President Nancy Dye succeeded in doing what no other president of Oberlin College ever has before when she convinced the Board of Trustees to guarantee that, in spite of the College’s tuition of over $25,000 per year, all Oberlin High School students who meet all the specific requirements will be able to study at Oberlin College for four or five years. In a word, this was an incredible feat of hers. Oberlin College now stands virtually alone among over 3000 other colleges, universities, etc. in America in seeking to raise the academic standards of children in our city and in our high school. 
Oberlin offers a first-rate education and boasts one of America’s finest conservatories of music. The average SAT is about 650 in the College of Arts & Sciences. For the economically and academically disadvantaged students, not all of whom are black, President Dye’s unbelievable feat and the generosity of the College’s Board of Trustees will have NO meaning at all unless we parents, teachers, ministers, garbage collectors, etc. all redouble our efforts to educate these children.

The College’s WAVE program that I coordinate (Words Are Very Empowering) is specifically targeted at these children and aims to strengthen them in their academic courses, especially in math and English. I am fully confident that black children, indeed all children, have the inherent ability to average 700-plus on the SATs, but we must immerse all of them in the most propitious environments over an 18-year period. WAVE can surely help children at all grade levels, even at the twelfth-grade level. But the goal to have our children doing “A” work in school and obtaining a very high score on the SATs must be pursued well before the first grade; this goal represents a very high standard. 
If you have read this far, you surely do care about our children’s education, and particularly about black children’s education. You want those $25,000-a-year-scholarships to be spread around among all students. You know that if we don’t act soon and with unfailing determination, all those dollars will go to the economically and academically advantaged, mostly white Oberlin High School students.

I strongly favor our doing far more than we now do to make sure that our mostly outstanding white students do even better in school.
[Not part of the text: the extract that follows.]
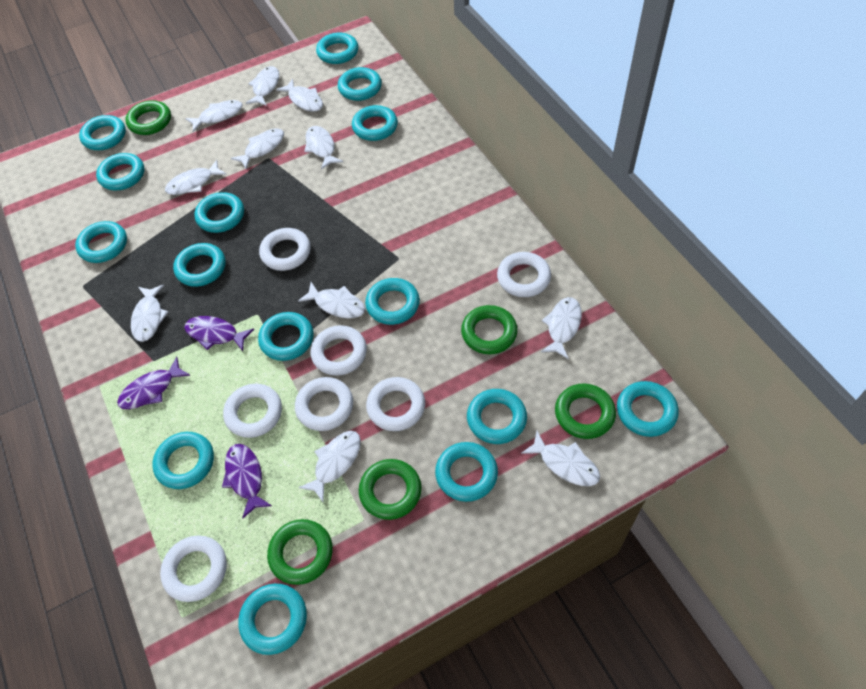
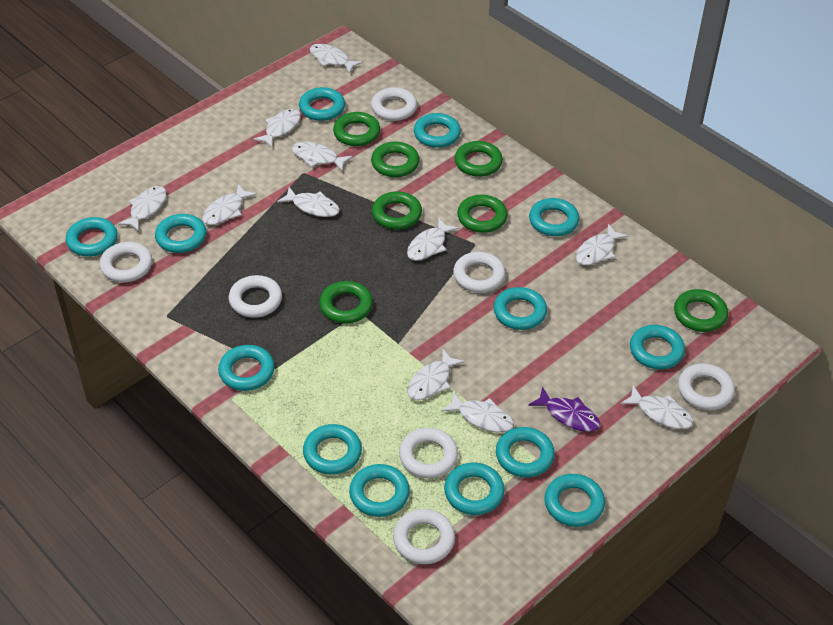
green ring: 5 -> 7
purple fish: 3 -> 1
turquoise ring: 15 -> 13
But this letter is to warn us that unless we make a very conscientious effort to stimulate, challenge and assist ALL children long before they get to Oberlin High, only a very select group of mostly white students will get the $25,000-plus each year. The average black or white student will be left out.
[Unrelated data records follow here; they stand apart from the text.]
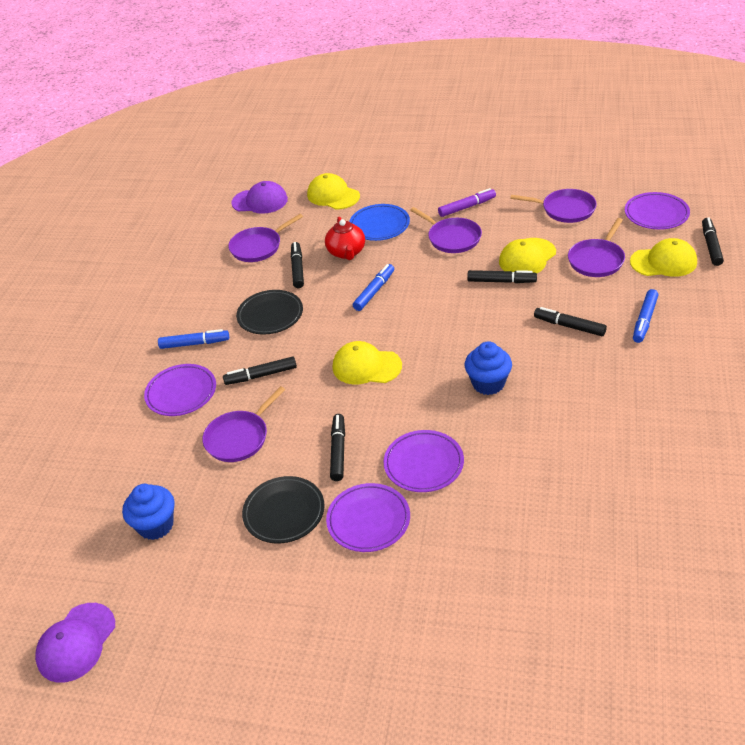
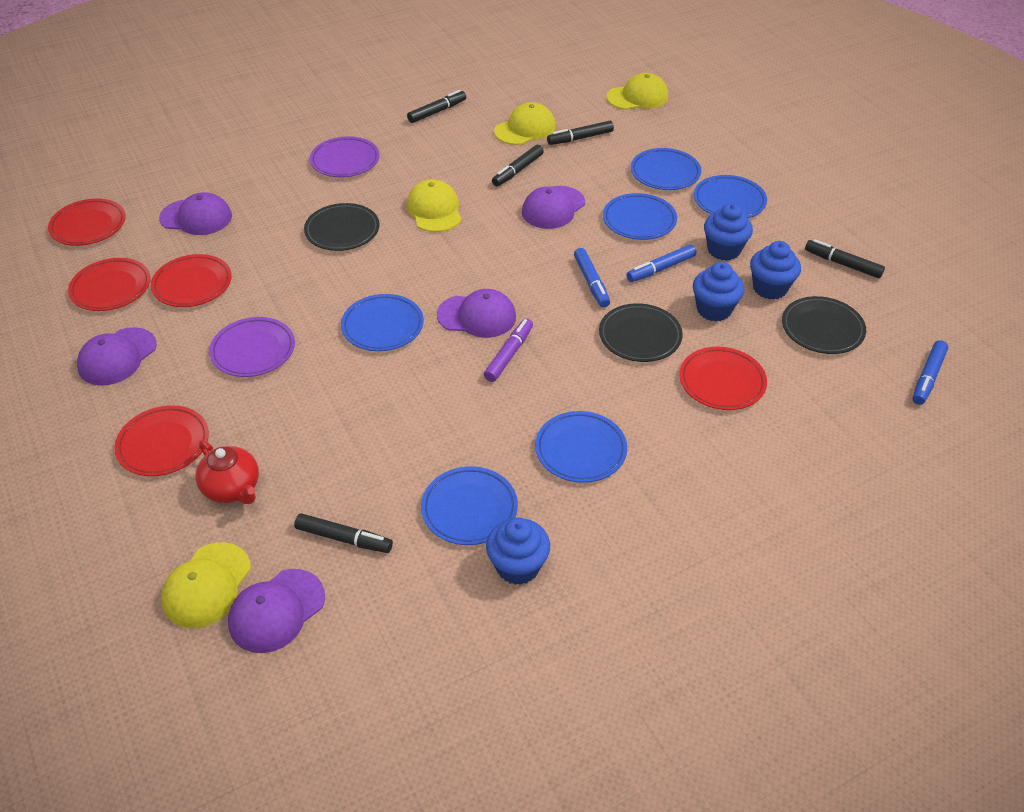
black marker: 6 -> 5
black plate: 2 -> 3
blue cupcake: 2 -> 4
blue plate: 1 -> 6
purple cap: 2 -> 5
purple pan: 5 -> 0
purple plate: 4 -> 2
red plate: 0 -> 5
President Dye and the Board want ALL children to strive for excellence. They surely want them all to be fully qualified to take advantage of the College’s impressive benevolence and lofty goal to make Oberlin High one of Ohio’s best schools. The President and the Board have done their part and deserve enthusiastic kudos. Do yours by getting our children “caught up in the WAVE” ASAP by e-mailing me at booker.peek@oberlin.edu or by calling me at 775-2053; I will be available and very eager to get things rolling on a 24/7 basis. 
We want ALL local children to have a fair chance to take advantage of President Dye’s unbelievable feat of leading the Board to undertake this unprecedented act of generosity to raise academic standards in our town.